Task to complete → Every record needs to be repeated exactly; its pictures do not.

Available data →
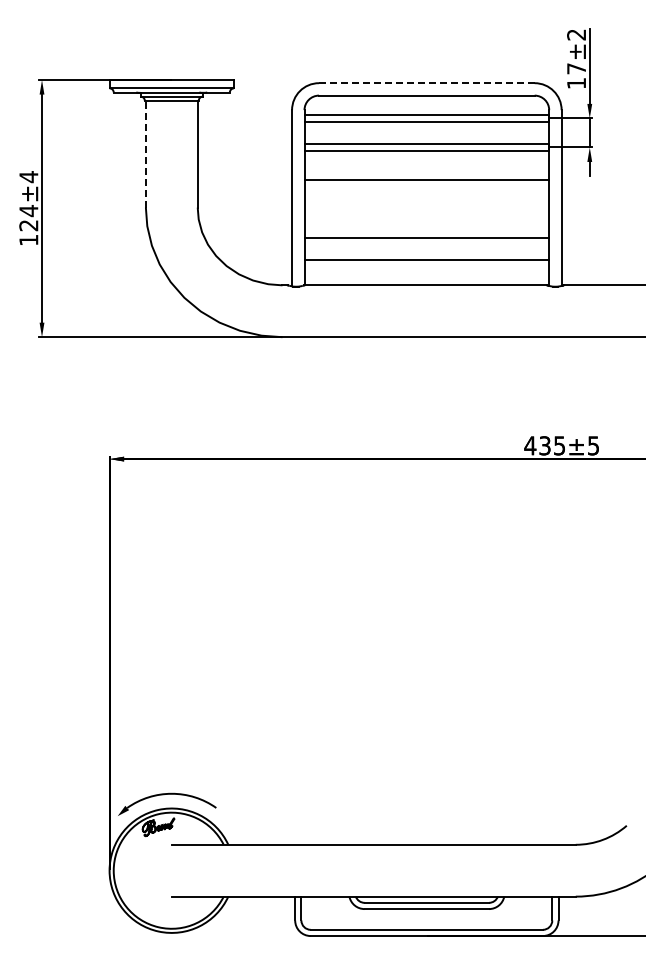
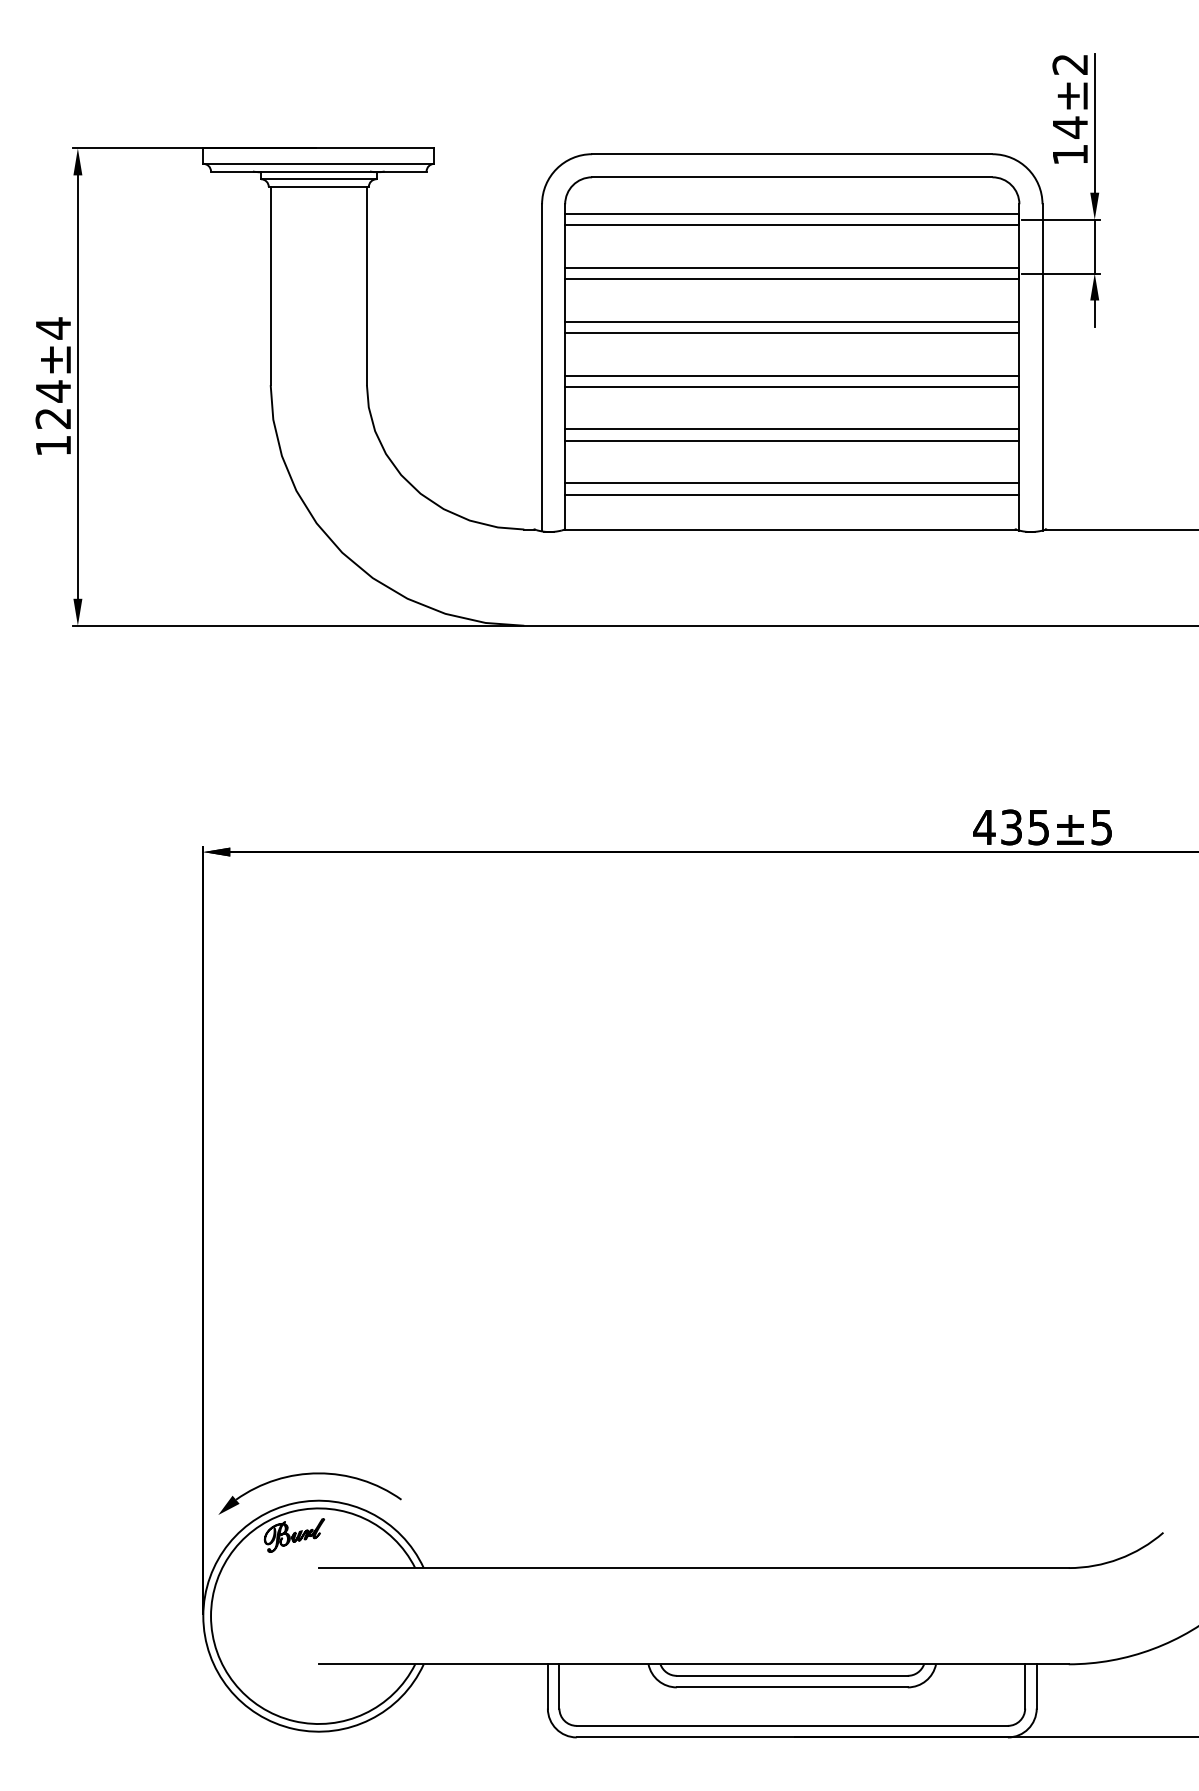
text: (576, 68) -> (1070, 126), 17±2 -> 14±2
line: (426, 83) -> (791, 154), dashed -> solid
line: (145, 153) -> (269, 284), dashed -> solid
line: (426, 173) -> (791, 321), added
line: (426, 202) -> (791, 375), added
line: (426, 208) -> (791, 386), added
line: (426, 231) -> (791, 429), added
line: (426, 266) -> (791, 494), added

Exercise answer →
text: (576, 68) -> (1070, 126), 17±2 -> 14±2
line: (426, 83) -> (791, 154), dashed -> solid
line: (145, 153) -> (269, 284), dashed -> solid
line: (426, 173) -> (791, 321), added
line: (426, 202) -> (791, 375), added
line: (426, 208) -> (791, 386), added
line: (426, 231) -> (791, 429), added
line: (426, 266) -> (791, 494), added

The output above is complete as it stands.